One clear priority is economic growth. To improve the UK’s long-term growth performance rebalancing the economy while avoiding the threat of perpetual stagnation, Britain needs a comprehensive industrial strategy rather than incremental Whitehall tinkering. Global trends such as the reversal in “off-shoring” jobs abroad give Britain renewed opportunities to make things again, providing more decent, well-paid jobs. That requires an effective structure of regional banking, large-scale public infrastructure programmes focused on house-building, a massive expansion in the availability and quality of apprenticeships, alongside funding of public assets benefiting all regions, not only London and the South-east.
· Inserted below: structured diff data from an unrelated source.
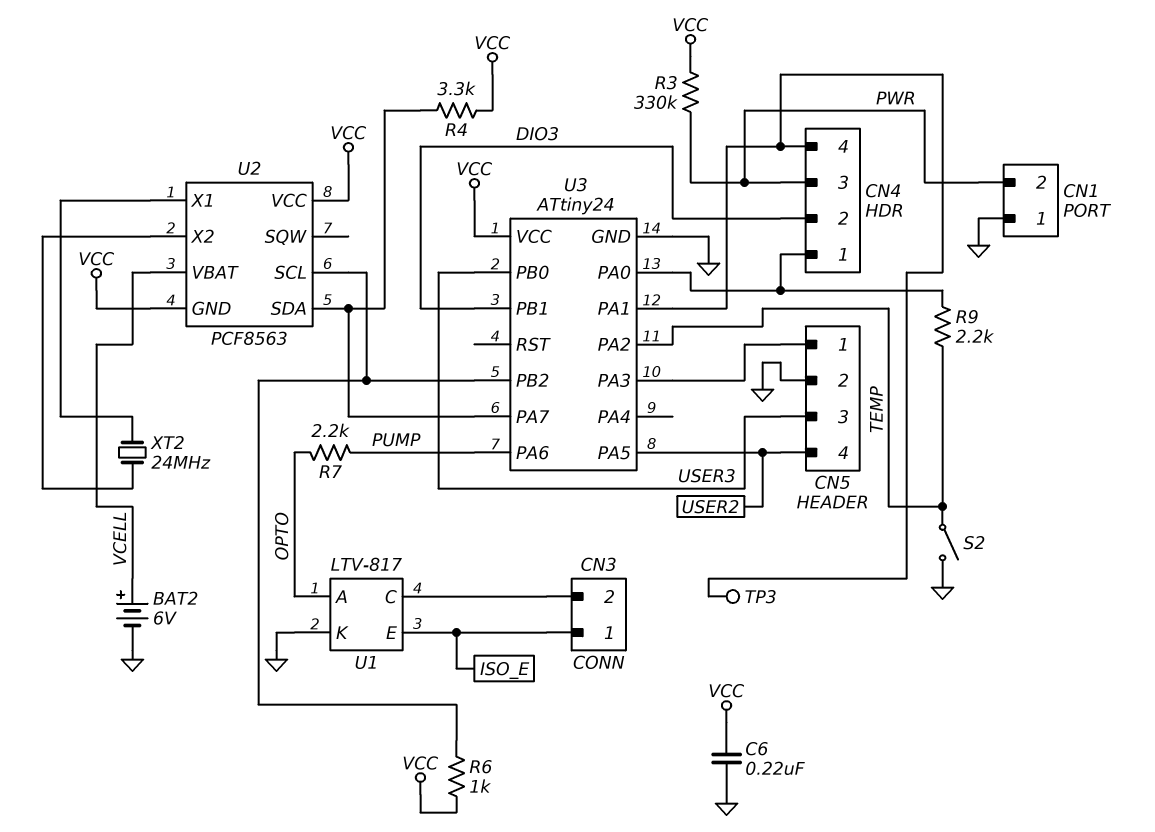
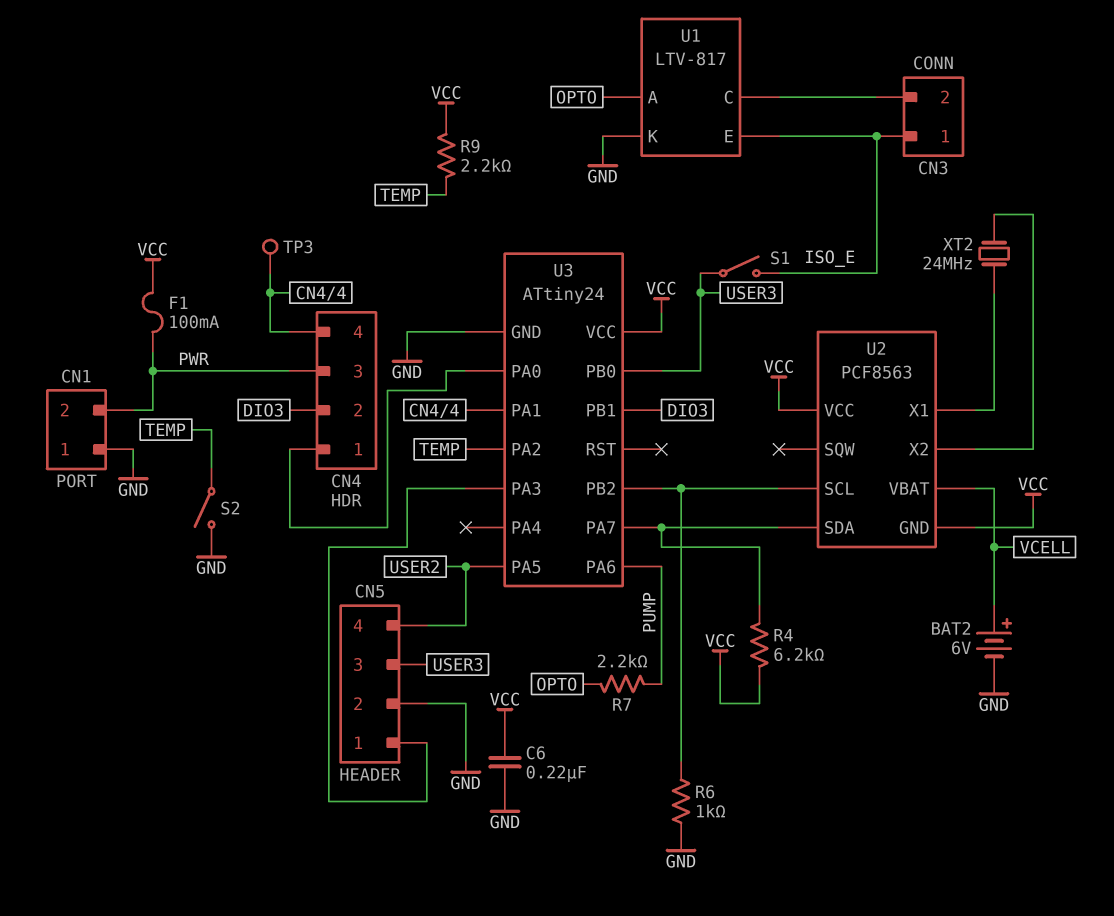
F1: none -> 100mA (PWR, VCC)
R3: 330k (PWR, VCC) -> none
R4: 3.3k (U2/SDA, VCC) -> 6.2k (U2/SDA, VCC)
R6: 1k (U2/SCL, VCC) -> 1k (GND, U2/SCL)
R9: 2.2k (CN4/1, TEMP) -> 2.2k (TEMP, VCC)
S1: none -> switch (ISO_E, USER3)

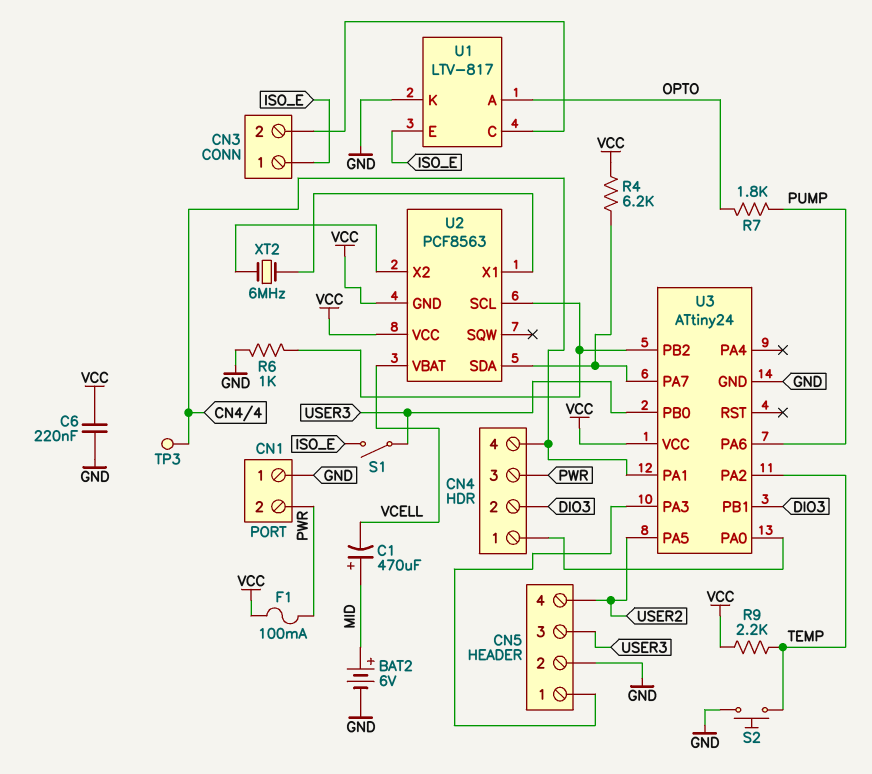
BAT2: 6V (plus VCELL, minus GND) -> 6V (plus MID, minus GND)
C1: none -> 470uF (plus MID, minus VCELL)
R7: 2.2k (OPTO, PUMP) -> 1.8k (OPTO, PUMP)
S2: switch (GND, TEMP) -> button (GND, TEMP)
XT2: 24MHz (U2/X1, U2/X2) -> 6MHz (U2/X1, U2/X2)

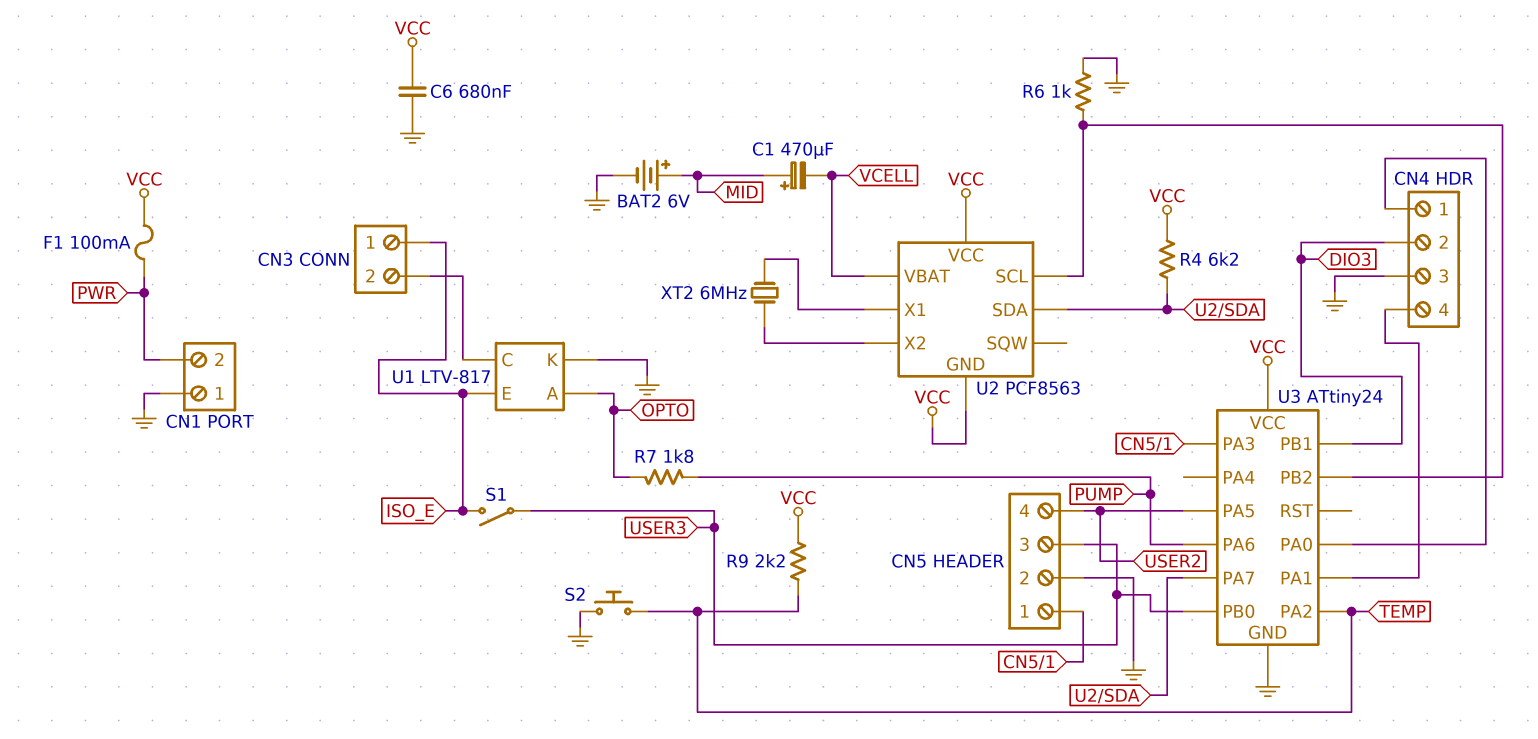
C6: 220nF (GND, VCC) -> 680nF (GND, VCC)
CN4 pin 3: PWR -> GND
TP3: test point (CN4/4) -> none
Second challenge: funding public services. Labour goes into the election with a substantial lead on health. The party’s programme ought to ease the immediate pressures on the NHS, increasing the numbers of nurses and doctors, improving GP access, and ending top-down reorganisation. Yet no one should fool themselves the NHS will be transformed overnight. The structural pressures are enormous. Labour have to forge a new public consensus on “tax and spend” to plug the funding gap. This ought to involve a hypothecated NHS tax or levy, combined with the progressive reform of national insurance. It isn't just about more money either: reforming England’s healthcare model emphasising community-based provision necessitates taking on vested interests without falling into the trap of “public sector good, private sector bad”. This is what Nye Bevan assiduously avoided when the NHS was founded in 1948.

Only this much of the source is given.